The study considered cutting speed as the optimizing parameter as it has maximum impact on the tool life [73], 74]. To further advance the scope of this study the fuzzy controller will have to modified to be a multiple output optimization fuzzy controller as discussed in the study done by Rodic [76]. Similar fuzzy rules, as discussed in Sect. 3.3, will have to be developed for remedy actions that involve controlling feed rates and depth of cut based on the remedial actions prescribed for different wear patterns. The future work will be bidirectional. One, towards including a wider range of undesired wear patterns other than BUE and Deformation like chip**, crater wear, among others, which require us to control other machining parameters like feed rate and depth pf cut as part of remedy actions. Second, There is also a need to make the system completely automatic by integrating the outputs of the wear classification model, wear amount measurement tool with the input to the controller, this process in the proposed study is done manually.

5 Conclusion

Machining parameter optimization is one of the extensively studied fields of manufacturing, with the objective of optimization being different.

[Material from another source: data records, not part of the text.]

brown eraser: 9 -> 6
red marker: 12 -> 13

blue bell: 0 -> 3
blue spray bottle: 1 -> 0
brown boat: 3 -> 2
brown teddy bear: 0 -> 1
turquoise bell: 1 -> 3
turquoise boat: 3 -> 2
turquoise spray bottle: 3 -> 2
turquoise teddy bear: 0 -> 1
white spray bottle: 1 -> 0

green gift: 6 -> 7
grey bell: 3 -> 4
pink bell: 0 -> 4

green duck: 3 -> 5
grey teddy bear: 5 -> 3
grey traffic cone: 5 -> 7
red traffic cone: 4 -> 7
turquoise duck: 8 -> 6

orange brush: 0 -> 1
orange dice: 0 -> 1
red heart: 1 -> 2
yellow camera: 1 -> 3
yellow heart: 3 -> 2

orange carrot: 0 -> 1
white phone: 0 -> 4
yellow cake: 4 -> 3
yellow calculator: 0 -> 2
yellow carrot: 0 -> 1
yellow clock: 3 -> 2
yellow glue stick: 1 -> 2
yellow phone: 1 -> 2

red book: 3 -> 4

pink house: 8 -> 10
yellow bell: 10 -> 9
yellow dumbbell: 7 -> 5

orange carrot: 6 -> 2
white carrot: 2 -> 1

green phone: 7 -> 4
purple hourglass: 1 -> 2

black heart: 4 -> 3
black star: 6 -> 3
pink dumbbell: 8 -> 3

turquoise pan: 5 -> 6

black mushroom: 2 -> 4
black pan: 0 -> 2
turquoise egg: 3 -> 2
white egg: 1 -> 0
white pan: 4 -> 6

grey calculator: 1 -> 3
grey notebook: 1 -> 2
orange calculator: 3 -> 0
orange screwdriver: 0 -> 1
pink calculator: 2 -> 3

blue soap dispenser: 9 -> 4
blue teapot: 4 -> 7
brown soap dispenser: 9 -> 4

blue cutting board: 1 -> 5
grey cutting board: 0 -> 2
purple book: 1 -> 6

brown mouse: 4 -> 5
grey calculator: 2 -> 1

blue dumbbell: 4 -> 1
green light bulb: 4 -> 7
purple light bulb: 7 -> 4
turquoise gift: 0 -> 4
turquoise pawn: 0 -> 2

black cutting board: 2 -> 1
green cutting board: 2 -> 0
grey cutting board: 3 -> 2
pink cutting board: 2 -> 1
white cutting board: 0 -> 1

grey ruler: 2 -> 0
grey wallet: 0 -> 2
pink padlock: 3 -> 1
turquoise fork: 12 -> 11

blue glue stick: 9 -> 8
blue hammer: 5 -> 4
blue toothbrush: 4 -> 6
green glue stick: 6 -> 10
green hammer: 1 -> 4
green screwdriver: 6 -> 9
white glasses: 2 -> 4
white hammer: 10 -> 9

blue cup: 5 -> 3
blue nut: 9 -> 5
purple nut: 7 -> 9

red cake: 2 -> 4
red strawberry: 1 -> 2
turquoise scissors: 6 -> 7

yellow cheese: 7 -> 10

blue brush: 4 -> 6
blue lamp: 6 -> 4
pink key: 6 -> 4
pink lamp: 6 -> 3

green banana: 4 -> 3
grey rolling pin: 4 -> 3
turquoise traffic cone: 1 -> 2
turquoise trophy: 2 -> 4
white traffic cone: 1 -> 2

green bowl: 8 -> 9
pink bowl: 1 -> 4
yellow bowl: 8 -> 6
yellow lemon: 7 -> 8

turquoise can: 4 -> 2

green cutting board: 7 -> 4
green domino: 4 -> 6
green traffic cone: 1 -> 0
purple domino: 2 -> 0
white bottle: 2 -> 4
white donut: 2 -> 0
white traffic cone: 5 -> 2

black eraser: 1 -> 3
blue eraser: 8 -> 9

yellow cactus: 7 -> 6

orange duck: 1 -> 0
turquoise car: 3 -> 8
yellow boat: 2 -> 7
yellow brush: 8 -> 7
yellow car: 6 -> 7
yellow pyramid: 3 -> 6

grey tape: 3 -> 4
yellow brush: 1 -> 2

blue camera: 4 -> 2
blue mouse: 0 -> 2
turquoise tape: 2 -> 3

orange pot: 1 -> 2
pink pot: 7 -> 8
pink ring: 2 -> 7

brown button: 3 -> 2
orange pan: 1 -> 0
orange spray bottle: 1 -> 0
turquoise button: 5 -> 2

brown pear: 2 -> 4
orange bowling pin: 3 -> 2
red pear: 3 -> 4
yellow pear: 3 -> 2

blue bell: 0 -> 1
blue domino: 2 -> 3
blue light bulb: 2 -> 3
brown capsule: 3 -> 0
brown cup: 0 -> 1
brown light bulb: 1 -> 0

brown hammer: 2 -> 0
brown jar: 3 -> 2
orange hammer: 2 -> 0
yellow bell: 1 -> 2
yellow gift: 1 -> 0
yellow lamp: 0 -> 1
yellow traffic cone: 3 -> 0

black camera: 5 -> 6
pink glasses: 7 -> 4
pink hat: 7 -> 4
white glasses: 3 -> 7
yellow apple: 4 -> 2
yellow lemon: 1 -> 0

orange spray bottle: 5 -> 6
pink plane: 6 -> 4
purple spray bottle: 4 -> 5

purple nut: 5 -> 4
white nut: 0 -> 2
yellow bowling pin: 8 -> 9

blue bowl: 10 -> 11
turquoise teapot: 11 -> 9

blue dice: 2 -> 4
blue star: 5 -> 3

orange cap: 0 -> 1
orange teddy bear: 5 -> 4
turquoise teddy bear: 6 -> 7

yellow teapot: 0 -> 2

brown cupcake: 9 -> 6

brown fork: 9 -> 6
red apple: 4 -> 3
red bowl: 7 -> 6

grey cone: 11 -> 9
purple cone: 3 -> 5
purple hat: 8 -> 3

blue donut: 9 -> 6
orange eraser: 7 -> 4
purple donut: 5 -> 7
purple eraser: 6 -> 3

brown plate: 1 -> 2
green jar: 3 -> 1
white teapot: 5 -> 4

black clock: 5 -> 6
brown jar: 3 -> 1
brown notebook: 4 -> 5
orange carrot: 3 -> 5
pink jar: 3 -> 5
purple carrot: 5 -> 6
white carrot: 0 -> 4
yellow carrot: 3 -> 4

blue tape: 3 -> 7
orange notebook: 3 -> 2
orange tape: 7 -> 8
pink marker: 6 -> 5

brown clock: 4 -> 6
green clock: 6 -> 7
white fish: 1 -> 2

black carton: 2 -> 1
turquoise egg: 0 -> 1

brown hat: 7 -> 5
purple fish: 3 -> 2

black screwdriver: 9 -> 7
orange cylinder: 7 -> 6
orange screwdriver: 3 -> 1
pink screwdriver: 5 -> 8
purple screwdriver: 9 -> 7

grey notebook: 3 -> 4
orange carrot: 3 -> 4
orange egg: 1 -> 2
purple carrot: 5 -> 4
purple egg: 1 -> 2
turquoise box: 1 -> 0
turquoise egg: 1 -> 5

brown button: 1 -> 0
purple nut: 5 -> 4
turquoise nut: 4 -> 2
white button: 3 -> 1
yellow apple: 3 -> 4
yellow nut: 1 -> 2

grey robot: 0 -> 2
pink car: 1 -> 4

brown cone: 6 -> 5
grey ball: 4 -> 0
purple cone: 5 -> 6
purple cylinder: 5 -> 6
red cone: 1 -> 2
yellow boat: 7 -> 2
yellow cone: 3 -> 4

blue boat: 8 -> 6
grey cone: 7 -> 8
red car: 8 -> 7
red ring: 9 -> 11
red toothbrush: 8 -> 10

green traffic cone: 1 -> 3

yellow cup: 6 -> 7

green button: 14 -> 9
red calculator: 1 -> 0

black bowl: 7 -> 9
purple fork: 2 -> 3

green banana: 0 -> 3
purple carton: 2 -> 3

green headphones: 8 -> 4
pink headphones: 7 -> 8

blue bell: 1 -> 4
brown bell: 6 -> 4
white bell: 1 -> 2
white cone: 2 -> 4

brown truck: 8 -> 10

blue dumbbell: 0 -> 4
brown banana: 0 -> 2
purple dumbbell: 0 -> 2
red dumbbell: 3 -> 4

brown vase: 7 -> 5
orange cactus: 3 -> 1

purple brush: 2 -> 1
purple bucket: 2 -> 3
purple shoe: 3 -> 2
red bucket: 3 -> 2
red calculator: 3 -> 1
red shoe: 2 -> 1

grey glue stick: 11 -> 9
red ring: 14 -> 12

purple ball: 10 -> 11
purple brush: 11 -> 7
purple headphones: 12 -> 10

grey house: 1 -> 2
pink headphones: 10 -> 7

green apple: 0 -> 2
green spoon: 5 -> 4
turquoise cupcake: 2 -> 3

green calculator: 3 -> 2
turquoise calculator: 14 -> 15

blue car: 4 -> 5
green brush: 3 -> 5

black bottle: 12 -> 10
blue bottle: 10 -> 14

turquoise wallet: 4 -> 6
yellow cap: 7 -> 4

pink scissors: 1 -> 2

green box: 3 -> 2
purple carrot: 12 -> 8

The proposed system uses the theory of wear mechanism to optimize the machining parameters. The objective of the study is to get the desired wear pattern when undesired wear patterns are detected to achieve better tool life. This problem is divided into two sections first, the detection of wear mechanism and level of wear, and in the second section, these detections are used as signals to trigger fuzzy rules, which change the machining parameter to obtain the desired wear pattern in the next cutting edge. The system uses CNN for the detection of wear mechanisms. The fuzzy controller uses the output of wear classifier, amount of wear, and current state of machining parameters as input to suggest changes to the machining parameters for the next cutting edge. The case study developed illustrates that when the suggested changes are incorporated, the tool life can be improved by 100 percent. Since the system is dependent on the wear morphology as feedback to the deployed parameters, the system is not limited by the working material or tool geometries.